For the last part (which I dotted), it didn't make sense to me, so that's why I couldn't put it into a prpper English sentence.
I've never come across this line before, but I would say it's not strictly religious.


----------



## mimou

Mohammed Lahmadi said:


> Hi Timmy.
> Yes you're right, this is typically gulf Arabic, and I could easily tell that having seen the first word (يمة = my mom), which is nowhere other than gulf word.
> 
> Now, in regards to what the line means, I'm gonna have to strugglle a bit translating it into English, but I'll give it a go:
> "oh my mom, tell me when a wedding procession passes by... I'm deprived of wedding (I never had a wedding) and ......"
> For the last part (which I dotted), it didn't make sense to me, so that's why I couldn't put it into a prpper English sentence.
> I've never come across this line before, but I can tell it's defenitely not strictly religious.




Well done so far. to continue in the same vien, the speaker will never know the joy of having his/her own wedding, and instead of the traditional Henna (حنا  حنتي), his/her hands will be dyed/adorned with the blood of their injured commrades (المصاب)


----------



## Mohammed Lahmadi

mimou said:


> Well done so far. to continue in the same vien, the speaker will never know the joy of having his/her own wedding, and instead of the traditional Henna (حنا  حنتي), his/her hands will be dyed/adorned with the blood of their injured commrades (المصاب)
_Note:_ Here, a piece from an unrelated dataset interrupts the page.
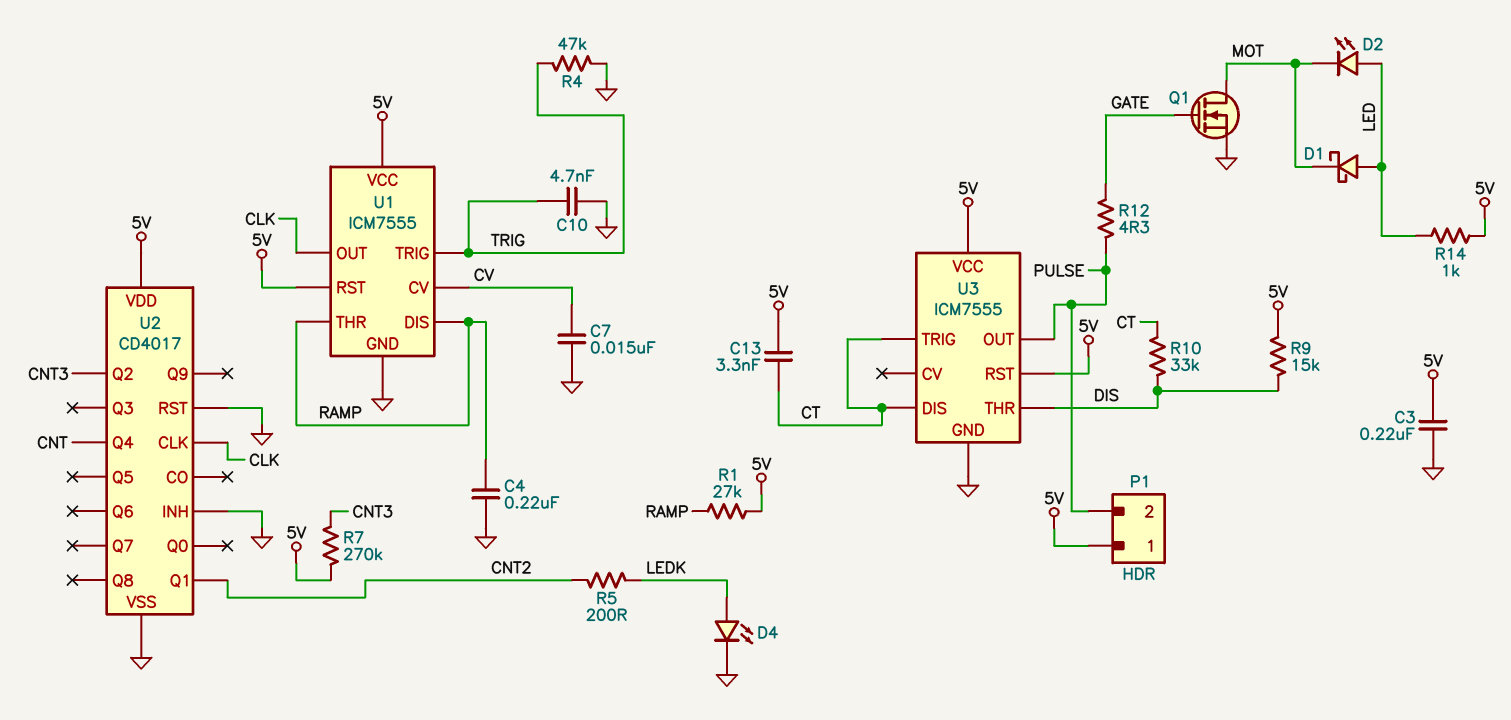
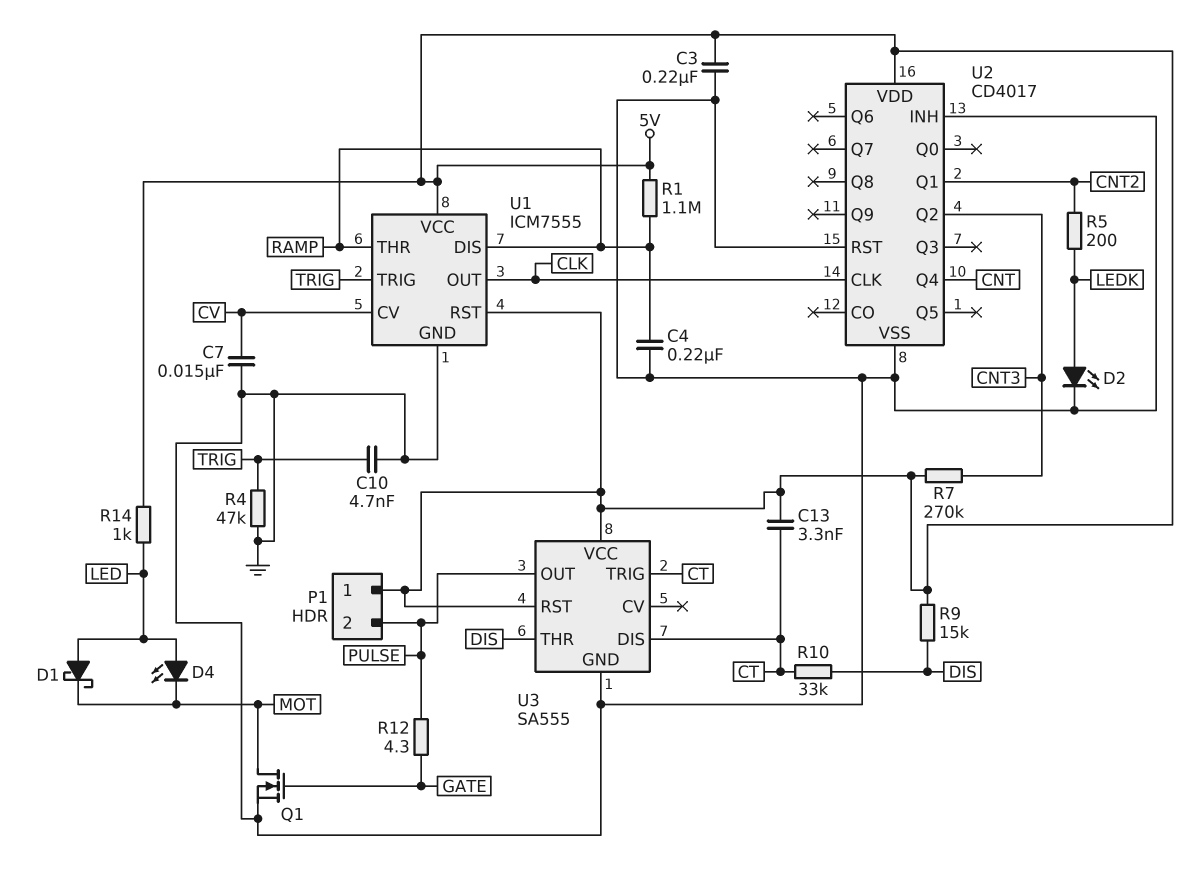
D2: LED (A LED, K MOT) -> LED (A LEDK, K GND)
D4: LED (A LEDK, K GND) -> LED (A LED, K MOT)
R1: 27k (5V, RAMP) -> 1.1M (5V, RAMP)
U3: ICM7555 -> SA555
Oh so it's the Henna, how'd I not think of that? well done Minou, you found the missing puzzle piece


----------



## barkoosh

Different sites show that this is a religious song (like this one: http://www.kuwait.sc/vb/t40911-2.html )
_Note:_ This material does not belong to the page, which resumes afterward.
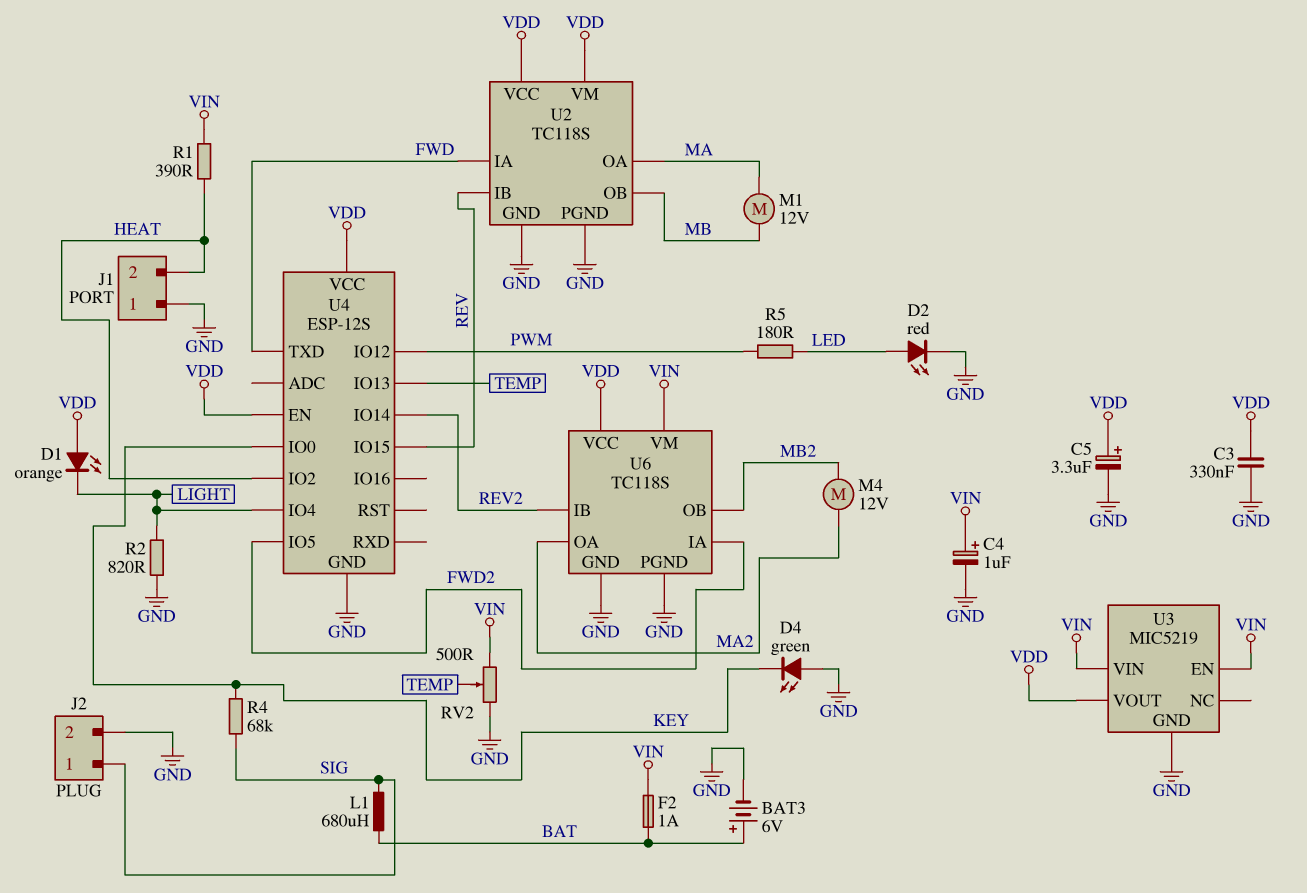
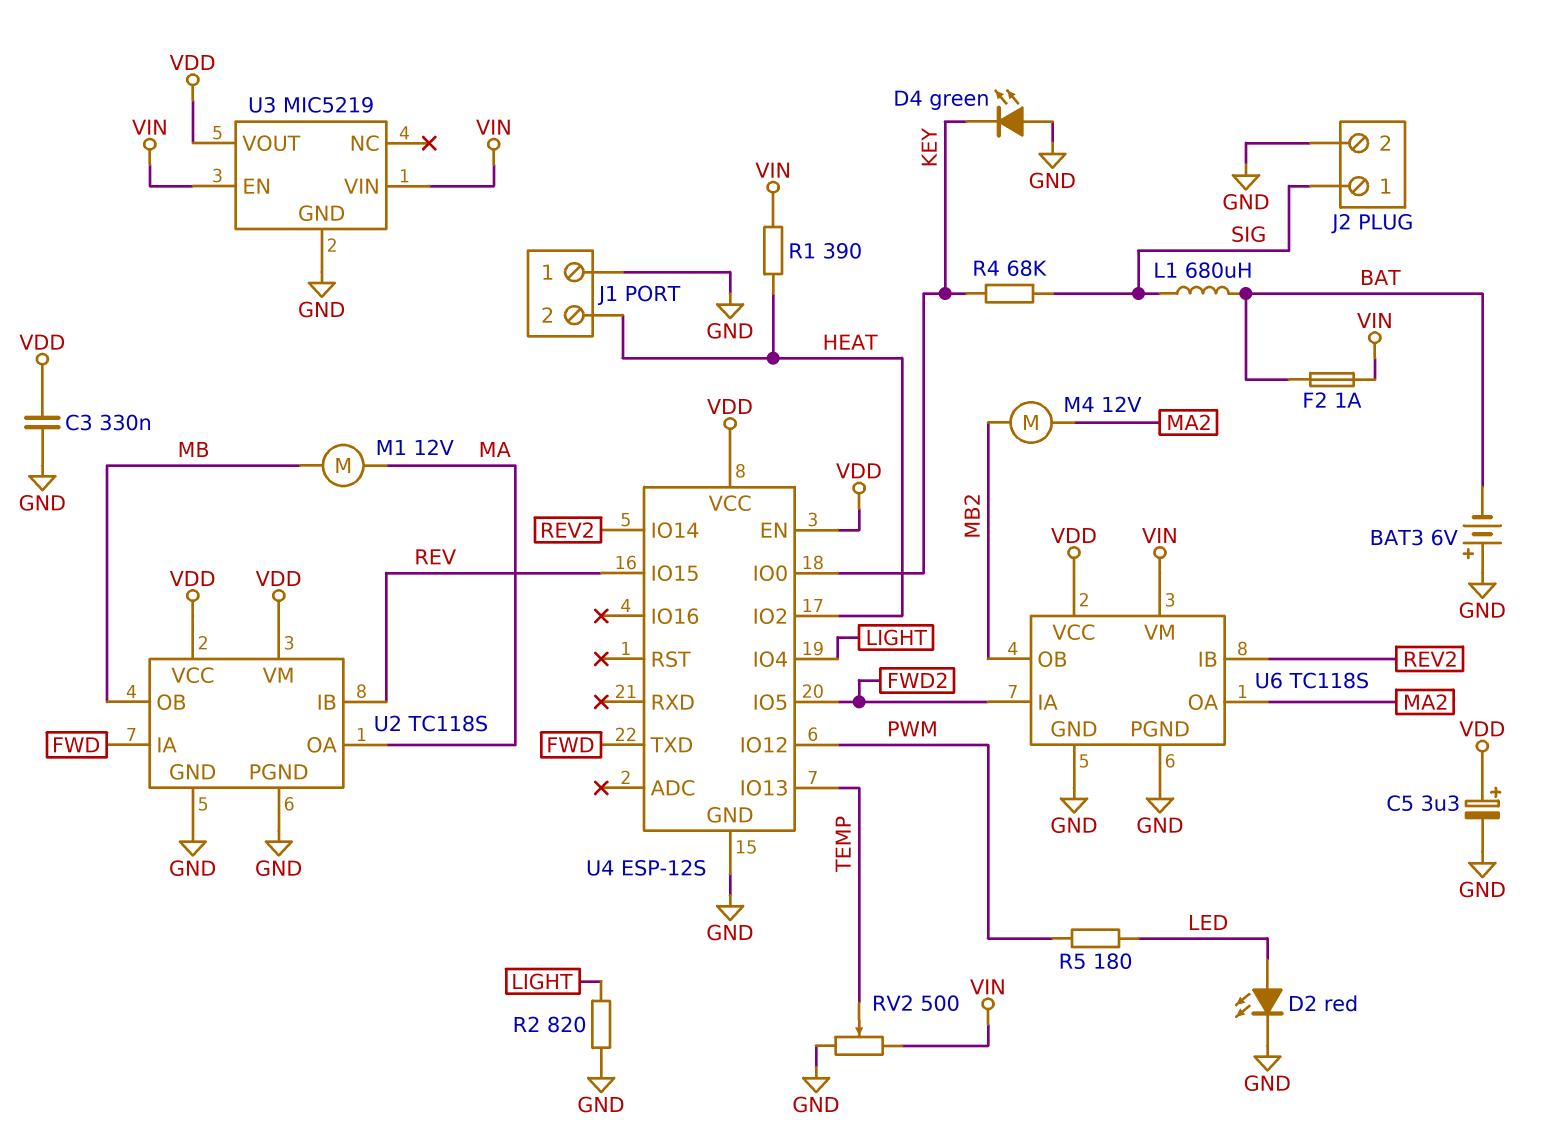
BAT3: 6V (plus BAT, minus GND) -> 6V (plus GND, minus BAT)
C4: 1uF (plus VIN, minus GND) -> none
D1: LED orange (A VDD, K LIGHT) -> none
It's sung in the memory of el Qasem son of el Hasan. The song is sang as if the young man is talking to his mother after his death. So the المصاب (injured one) is the boy himself.


----------



## Ihsiin

This is a very famous Shi'i Iraqi poem written by Kadhim Mandhur al-Karbala'i and commemorates Qasim ibn al-Hasan, who's day of commemoration is the 8th of Muharram in the Arabic tradition.
The full text can be found here: http://www.kasaed.net/index.php?show=news&action=article&id=1739
The poem can be heard here recited by Hamza Zghayyir (for whom the poem was originally written): http://www.yahosein.com/latom/index.php?file=1327

Qasim ibn al-Hasan died at the battle of Karabala at roughly the age of 13, which, then, was a common age for young men to start thinking about marriage. The image of the wedding, and the idea that Qasim's mother would have been expecting to see her son married, but instead saw him slaughtered on the battle field, is a common poetical device in poems that commemorate Qasim which comes up again and again.


----------



## djara

Mohammed Lahmadi said:


> Hi Timmy.
> Yes you're right, this is typically gulf Arabic, and I could easily tell that having seen the first word (يمة = my mom), which is nowhere other than gulf word.
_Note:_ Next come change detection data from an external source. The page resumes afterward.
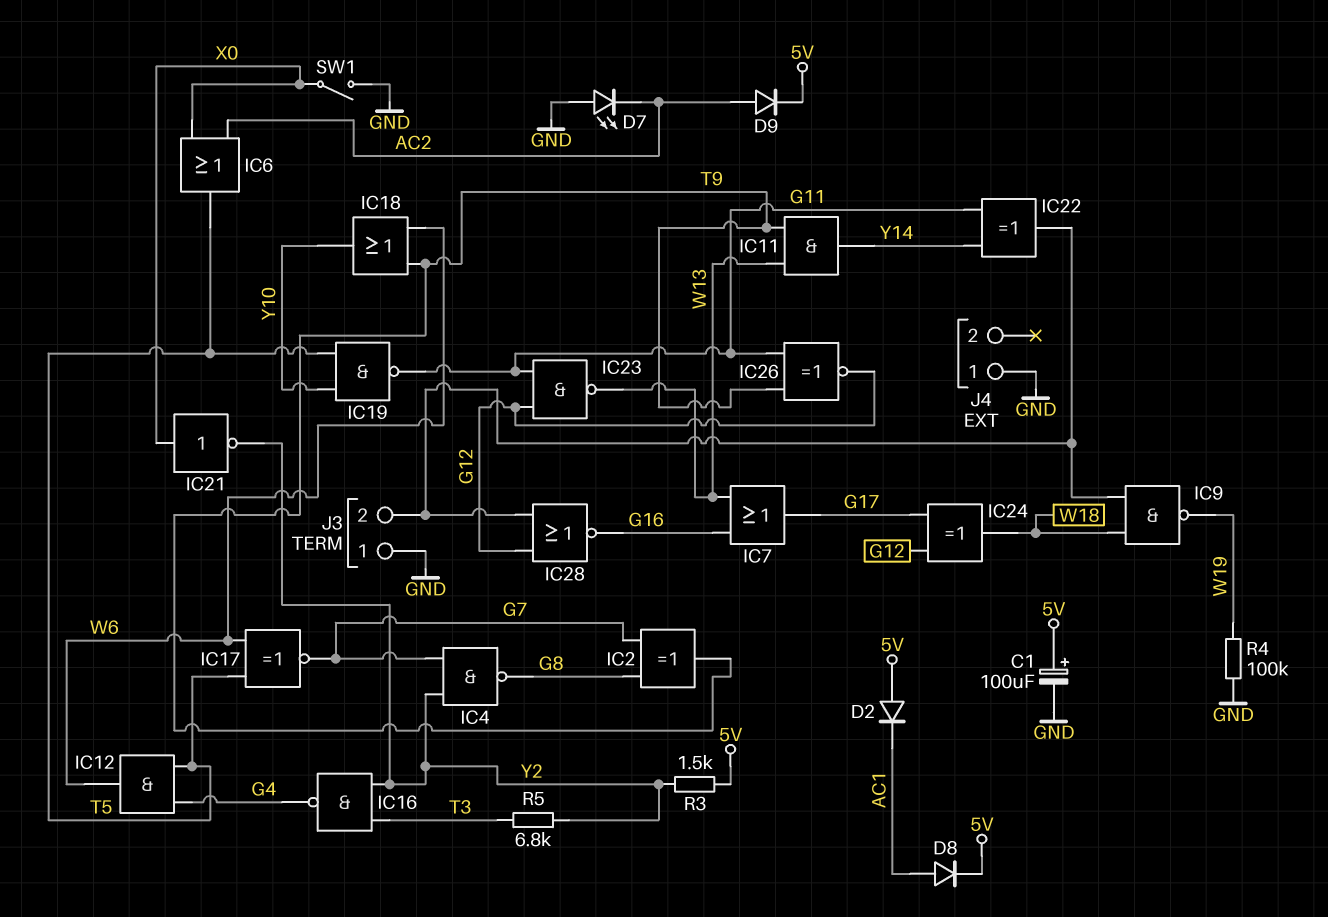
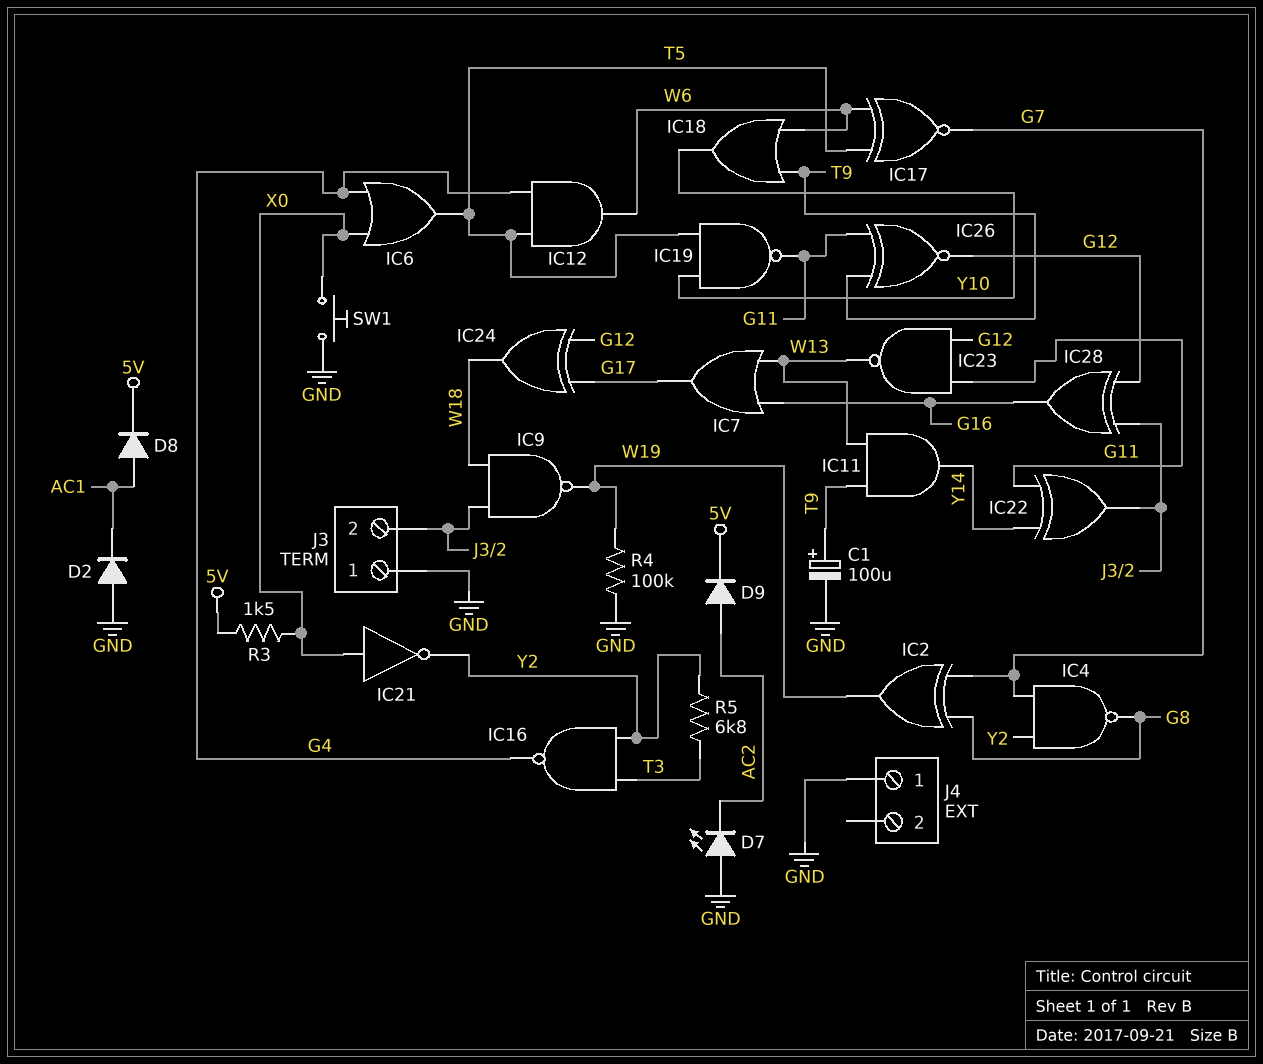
C1: 100uF (plus 5V, minus GND) -> 100uF (plus T9, minus GND)
D2: diode (A 5V, K AC1) -> diode (A GND, K AC1)
IC2: XOR (in G7, in G8, out T9) -> XOR (in G7, in G8, out W19)
IC6: OR (in AC2, in X0, out T5) -> OR (in G4, in X0, out T5)
IC28: NOR (in G12, in J3/2, out G16) -> XOR (in G12, in J3/2, out G16)
R3: 1.5k (5V, Y2) -> 1.5k (5V, X0)
SW1: switch (GND, X0) -> button (GND, X0)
يمة = mom is used in some parts of Tunisia as well.


----------



## إسكندراني

djara said:


> يمة = mom is used in some parts of Tunisia as well.


And Egypt. And elsewhere.


----------



## Timmy123

Ihsiin said:


> This is a very famous Shi'i Iraqi poem written by Kadhim Mandhur al-Karbala'i and commemorates Qasim ibn al-Hasan, who's day of commemoration is the 8th of Muharram in the Arabic tradition.
> The full text can be found here: http://www.kasaed.net/index.php?show=news&action=article&id=1739
> The poem can be heard here recited by Hamza Zghayyir (for whom the poem was originally written): http://www.yahosein.com/latom/index.php?file=1327
> 
> Qasim ibn al-Hasan died at the battle of Karabala at roughly the age of 13, which, then, was a common age for young men to start thinking about marriage. The image of the wedding, and the idea that Qasim's mother would have been expecting to see her son married, but instead saw him slaughtered on the battle field, is a common poetical device in poems that commemorate Qasim which comes up again and again.



So it is sung only within religous contexts? Is it appreciated or recounted by for example sunni muslims or other faiths?
It seems it's words could applied generally.

May I also ask what is تمر?
Does  وحنتي دم المصاب mean 'my henna is the blood of the injured person'?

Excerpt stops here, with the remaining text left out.